Re: [RFC v2] submodule: Respect requested branch on all clones

Heiko Voigt Sun, 05 Jan 2014 11:49:34 -0800

On Sun, Jan 05, 2014 at 08:17:00AM -0800, W. Trevor King wrote:
> From: "W. Trevor King" <[email protected]>
> 
> The previous code only checked out the requested branch in cmd_add.
> This commit moves the branch-checkout logic into module_clone, where
> it can be shared by cmd_add and cmd_update.  I also update the initial
> checkout command to use 'rebase' to preserve branches setup during
> module_clone.
> 
> Signed-off-by: W. Trevor King <[email protected]>
> ---
> Changes since v1:
> * Fix a 'reqested' -> 'requested' typo in the subject/summary.
> * Restore a post-clone 'git checkout -f -q' for the empty-branch case
>   in module_clone().
> * Distinguish between $branch (which defaults to 'master') and a new
>   $config_branch (which defaults to empty) in cmd_update
> 
> After these fixes, all the existing submodule tests pass.  If we want
> to merge this, we'd still want new tests that demonstrate the new
> functionality.


I think this patch is going in the right direction. Making add() and
update() do the same is the right thing to do.

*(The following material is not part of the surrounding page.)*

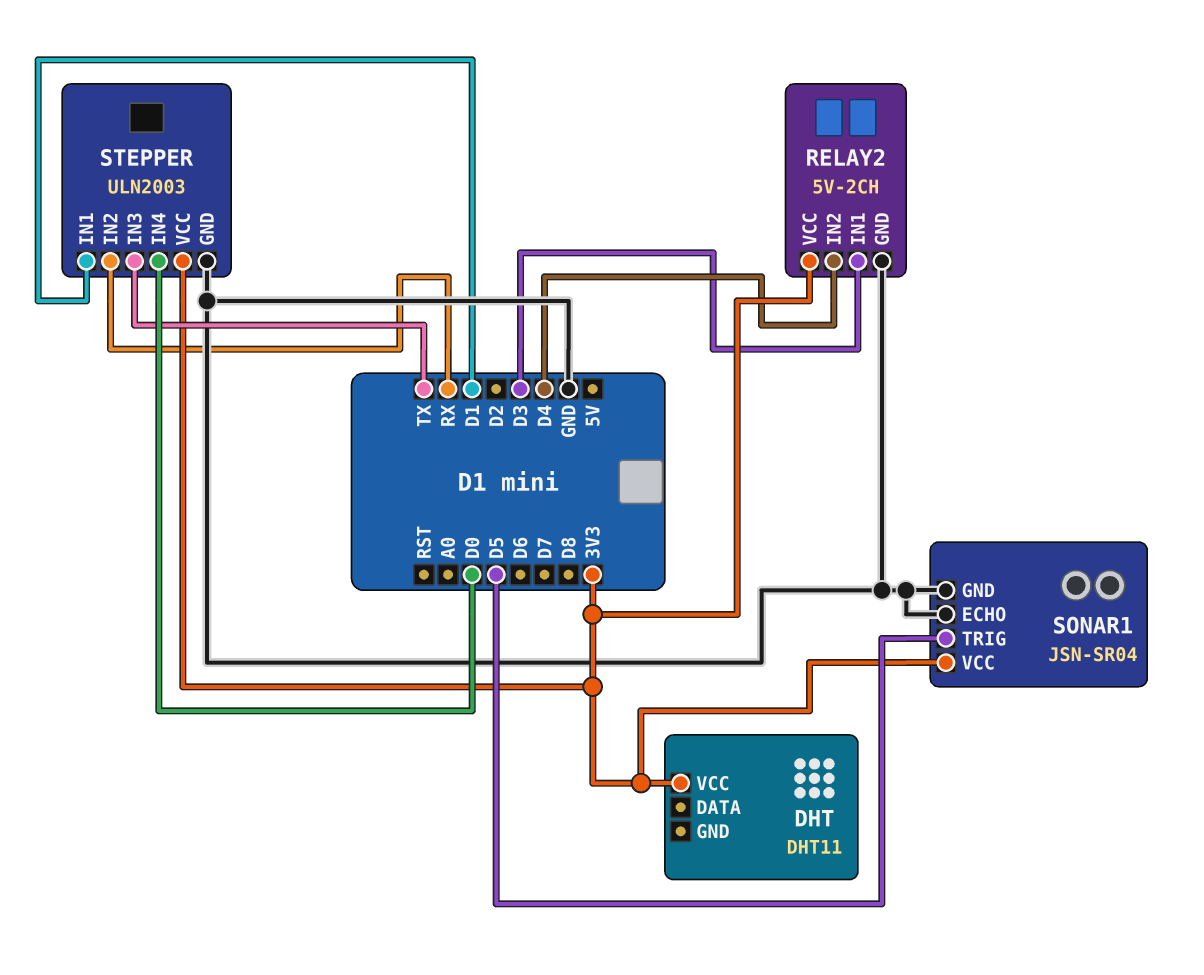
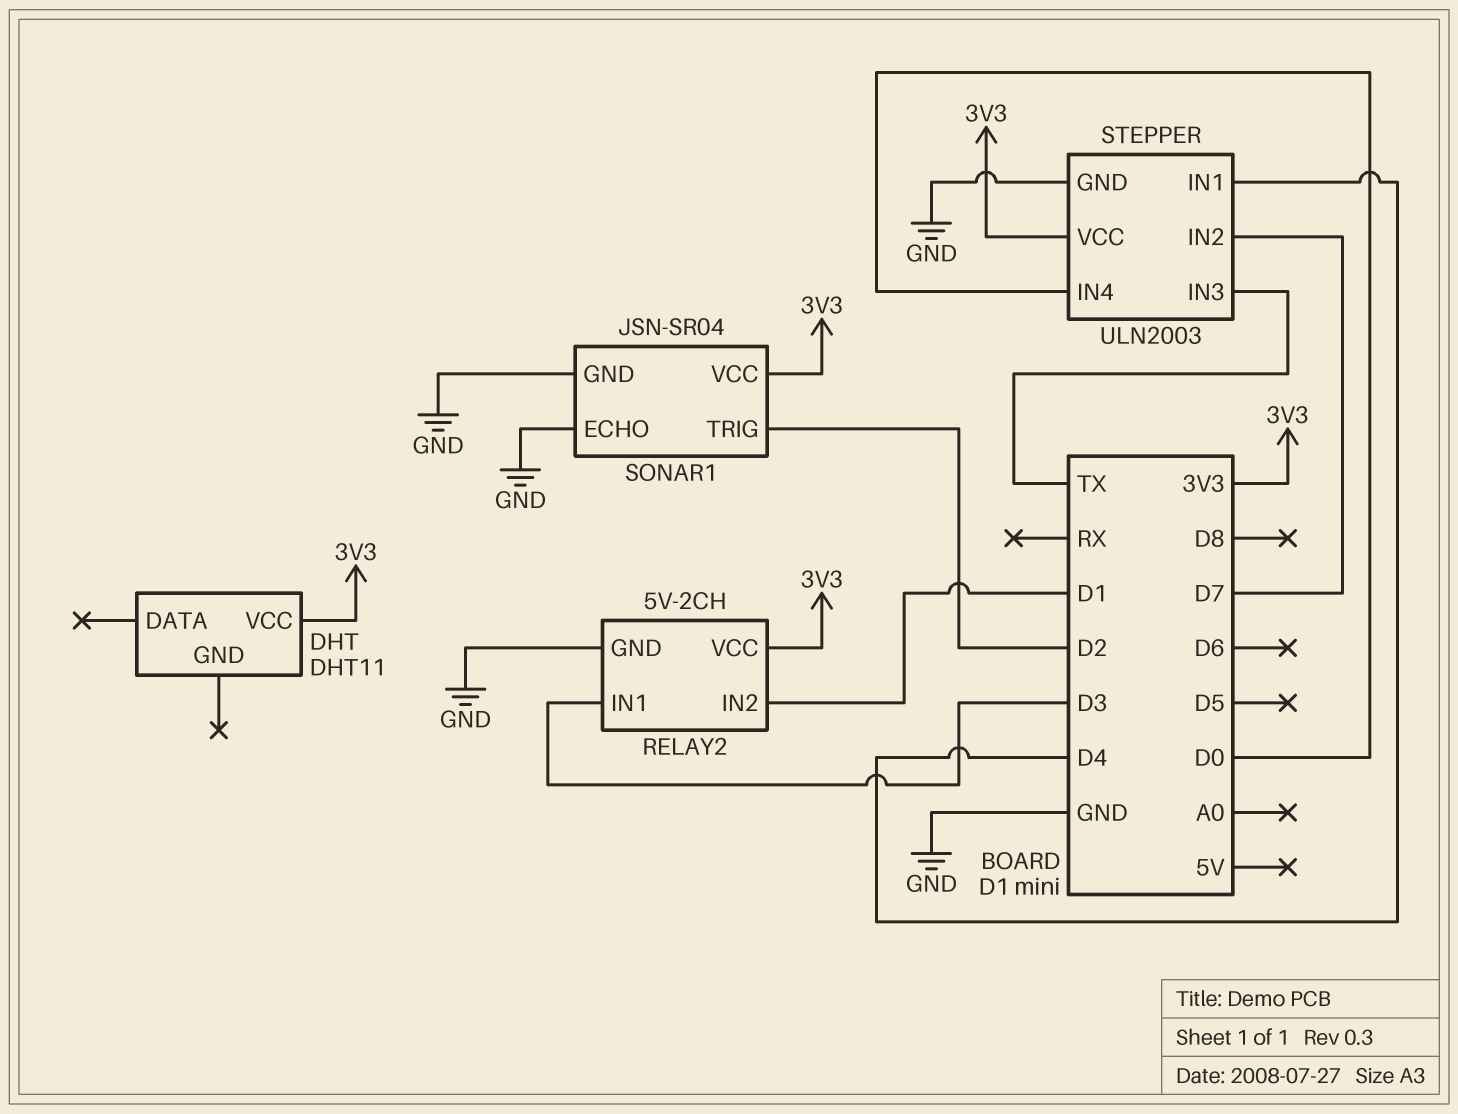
RELAY2 pin IN2: D4 -> D1
SONAR1 pin TRIG: D5 -> D2
STEPPER pin IN1: D1 -> D4
STEPPER pin IN2: RX -> D7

I would still like a complete description of Francesco's use case
though. Francesco: Could you give us a short description about what
exactly is your use-case? And please ignore all technical details how we
are going to implement this. I would like to know how, in an ideal
world, you would expect git to behave. Do you really only care about

        git submodule add

and the *initial*

        git submodule update

?

What happens if a developer already has the submodule and wants to work
on a feature?

> On Sun, Jan 05, 2014 at 04:53:12AM +0100, Francesco Pretto wrote:
> > If I understand it correctly, looking at your intervention in
> > module_clone and cmd_update, when "submodule.<module>.branch" is set
> > during "update" the resulting first clone will always be a branch
> > checkout (cause $branch is filled with "branch" property).
> 
> That's correct.
> 
> > I believe this will break a lot of tests,
> 
> Thanks for prompting me to run the tests.  This v2 now passes all of
> the current submodule tests, and the functionality actually matches my
> earlier descriptions of it ;).
> 
> > as the the documentation says that in this configuration the HEAD
> > should be detached.
> 
> The current Documentation/git-submodule.txt has:
> 
>   update::
>     Update the registered submodules, i.e. clone missing submodules
>     and checkout the commit specified in the index of the containing
>     repository.  This will make the submodules HEAD be detached unless
>     `--rebase` or `--merge` is specified or the key
>     `submodule.$name.update` is set to `rebase`, `merge` or `none`.
> 
> It's not clear if this refers to the initial-clone update, future
> post-clone updates, or both.  Ideally, the behavior should be the
> same, but in the initial-clone case we don't have an existing
> checked-out branch to work with.

I do not think that its actually important to end up with a detached
HEAD. The documentation just states it because in most cases there is no
other option. But I do not think anything will break if a branch points
to the exact sha1 we would checkout and we checkout the branch instead.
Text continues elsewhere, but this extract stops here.